A anatomia do Megapterygius wakayamaensis o diferencia de outros mosassauros e répteis marinhos conhecidos. Suas nadadeiras em forma de remo, particularmente as traseiras, eram incomumente longas comparadas a outros fósseis de mosassauro encontrados globalmente, incluindo aqueles da Nova Zelândia, Califórnia e Marrocos. As espinhas vertebrais dessa criatura também diferiam significativamente, assemelhando-se mais a golfinhos ou botos. Essa morfologia única levou os cientistas a hipotetizar que M. wakayamaensis poderia ter possuído uma nadadeira dorsal, semelhante aos cetáceos modernos como golfinhos e botos, que usam suas nadadeiras dorsais para estabilidade ao nadar.

A estrutura dos membros desse mosassauro sugere um estilo de natação complexo e possivelmente único. Cetáceos com nadadeiras mais longas geralmente usam esses membros para manobrar, em vez de apenas para navegação. Extrapolando isso, os pesquisadores especulam que o ‘dragão azul’ de Wakayama pode ter usado suas nadadeiras dianteiras para propósitos semelhantes de manobra, enquanto suas nadadeiras traseiras, ausentes nos cetáceos modernos, poderiam ter auxiliado no mergulho ou emersão. Sua cauda provavelmente servia como a principal força propulsora.

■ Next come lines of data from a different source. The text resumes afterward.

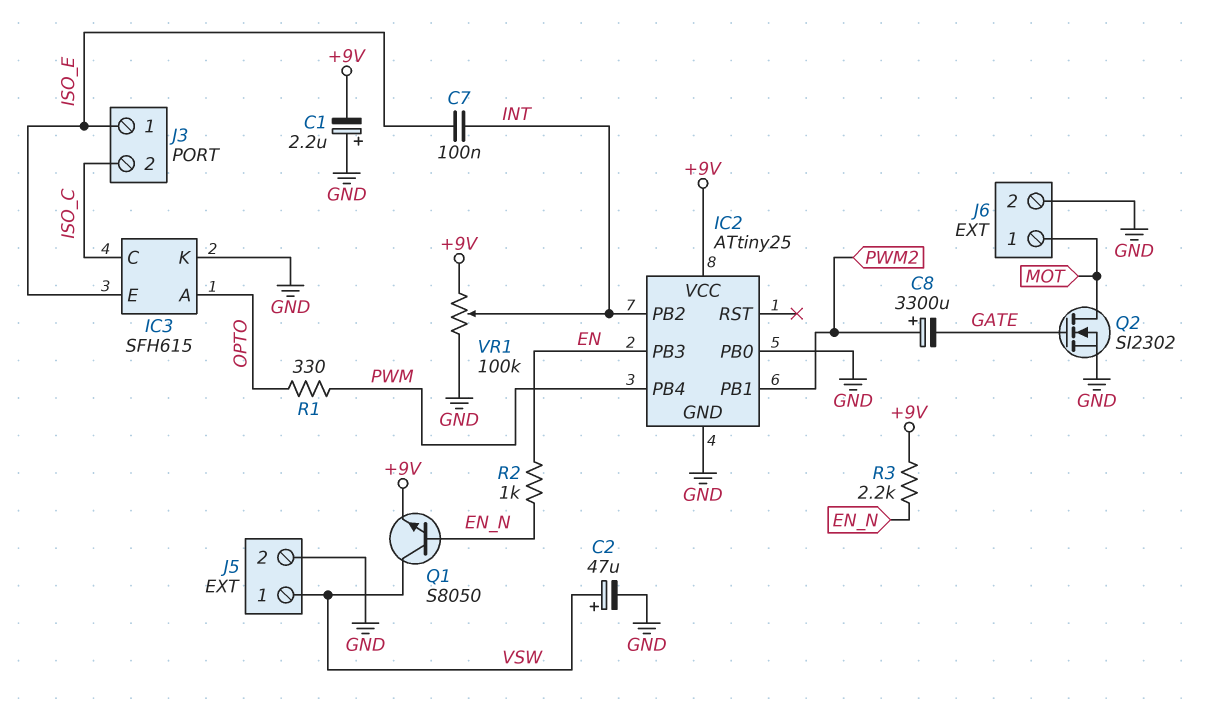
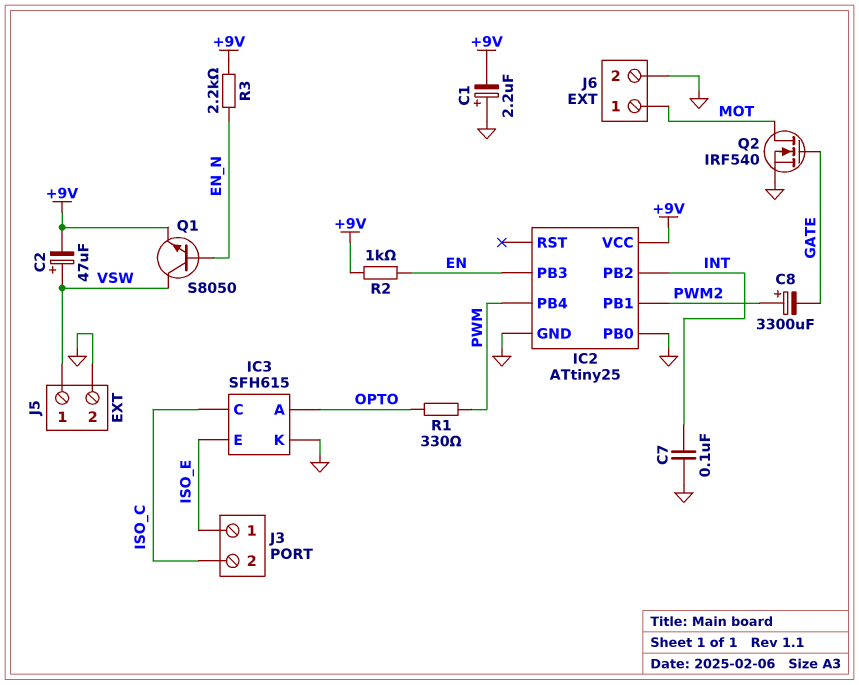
C2: 47uF (plus VSW, minus GND) -> 47uF (plus VSW, minus +9V)
C7: 100nF (INT, ISO_E) -> 100nF (GND, INT)
Q2: NMOS SI2302 (G GATE, D MOT, S GND) -> NMOS IRF540 (G GATE, D MOT, S GND)
R2: 1k (EN, EN_N) -> 1k (+9V, EN)
VR1: 100k (+9V, GND, wiper INT) -> none

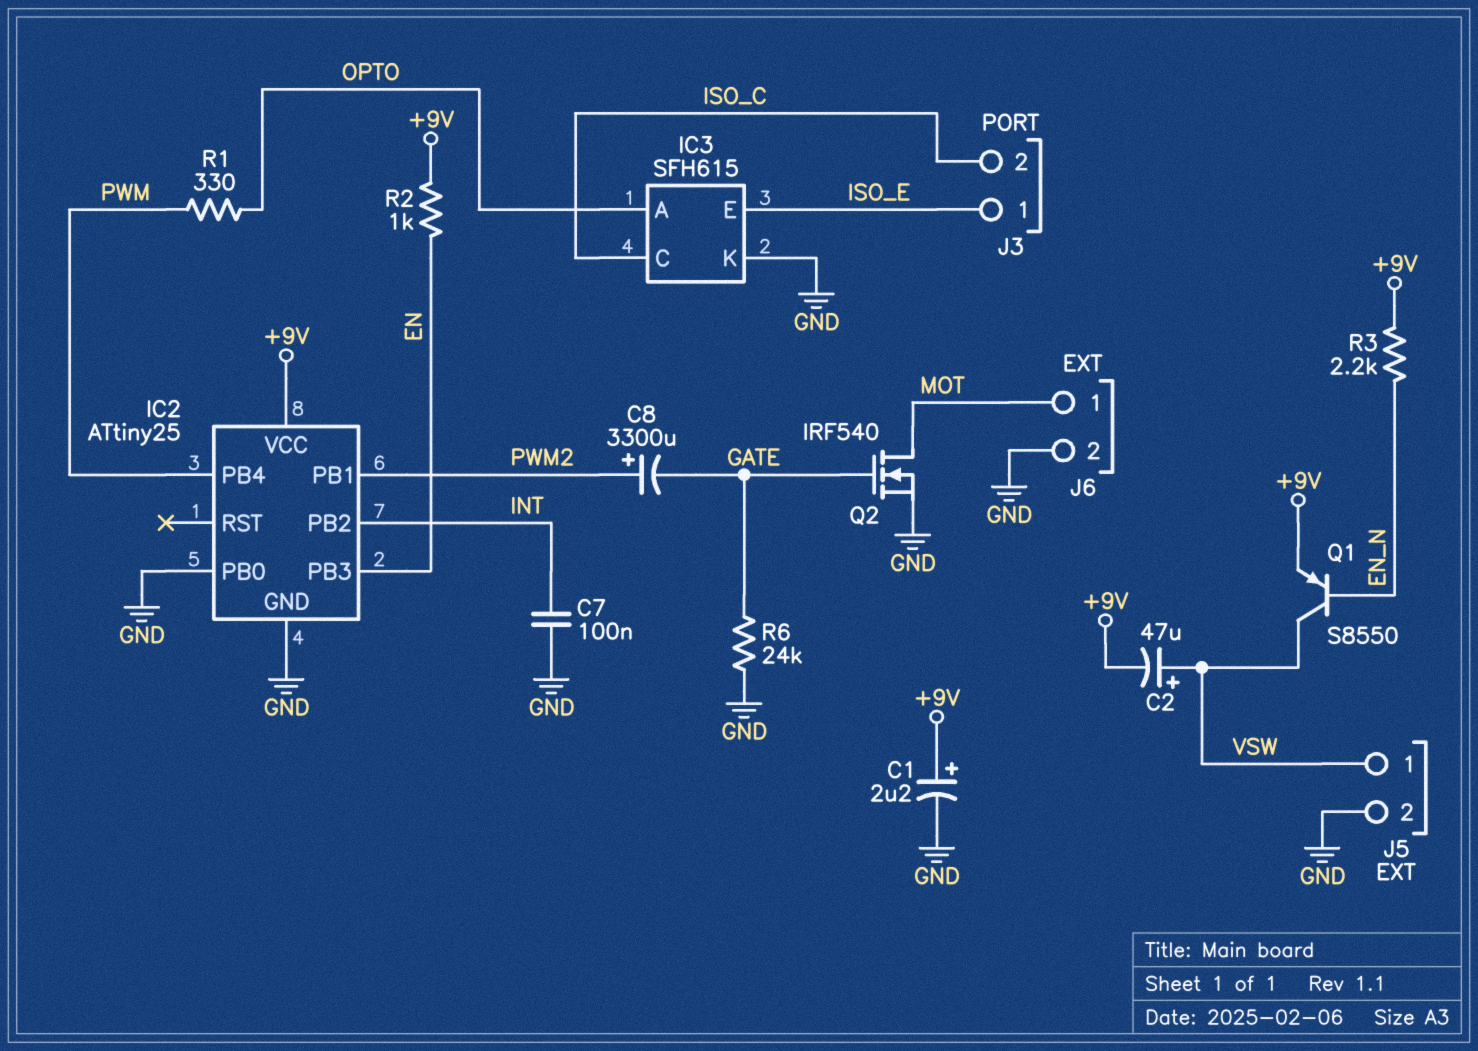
C1: 2.2uF (plus GND, minus +9V) -> 2.2uF (plus +9V, minus GND)
Q1: NPN S8050 (B EN_N, C VSW, E +9V) -> PNP S8550 (B EN_N, C VSW, E +9V)
R6: none -> 24k (GATE, GND)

Um gráfico dos restos fossilizados do dragão azul Wakayama, o esqueleto mais completo já encontrado no Japão ou no noroeste do Pacífico. (Takuya Konishi)

Um gráfico dos restos fossilizados do dragão azul Wakayama, o esqueleto mais completo já encontrado no Japão ou no noroeste do Pacífico. (Takuya Konishi)

Isso contrasta com a mecânica de natação dos plesiossauros, répteis marinhos antigos que viveram simultaneamente com os mosassauros. Os plesiossauros dependiam predominantemente de suas nadadeiras, em vez de suas caudas, para propulsão. As diferenças nas habilidades de natação entre mosassauros e plesiossauros têm sido um tópico de interesse, particularmente no entendimento de suas respectivas competências predatórias.

A natureza formidável dos mosassauros como predadores de topo é bem estabelecida. Com mandíbulas capazes de esmagar e dentes adequados para cortar, eles predavam uma ampla gama de vida marinha, incluindo moluscos, tartarugas, tubarões e até outros mosassauros. Sua dominância nos oceanos durou cerca de 20 milhões de anos, tornando-os alguns dos predadores marinhos mais temíveis de seu tempo.

Takuya Konishi, um paleontólogo da Universidade de Cincinnati e especialista em mosassauros, expressou que a descoberta do ‘dragão azul’ de Wakayama desafiou o entendimento existente sobre a locomoção dos mosassauros. A interação das cinco superfícies hidrodinâmicas – as quatro nadadeiras e a cauda – na natação, direção e propulsão, abre novos caminhos para pesquisa e compreensão desses antigos répteis marinhos.

Este estudo, que lança luz sobre as características únicas e os potenciais mecanismos de natação do Megapterygius wakayamaensis, foi publicado no Journal of Systematic Palaeontology.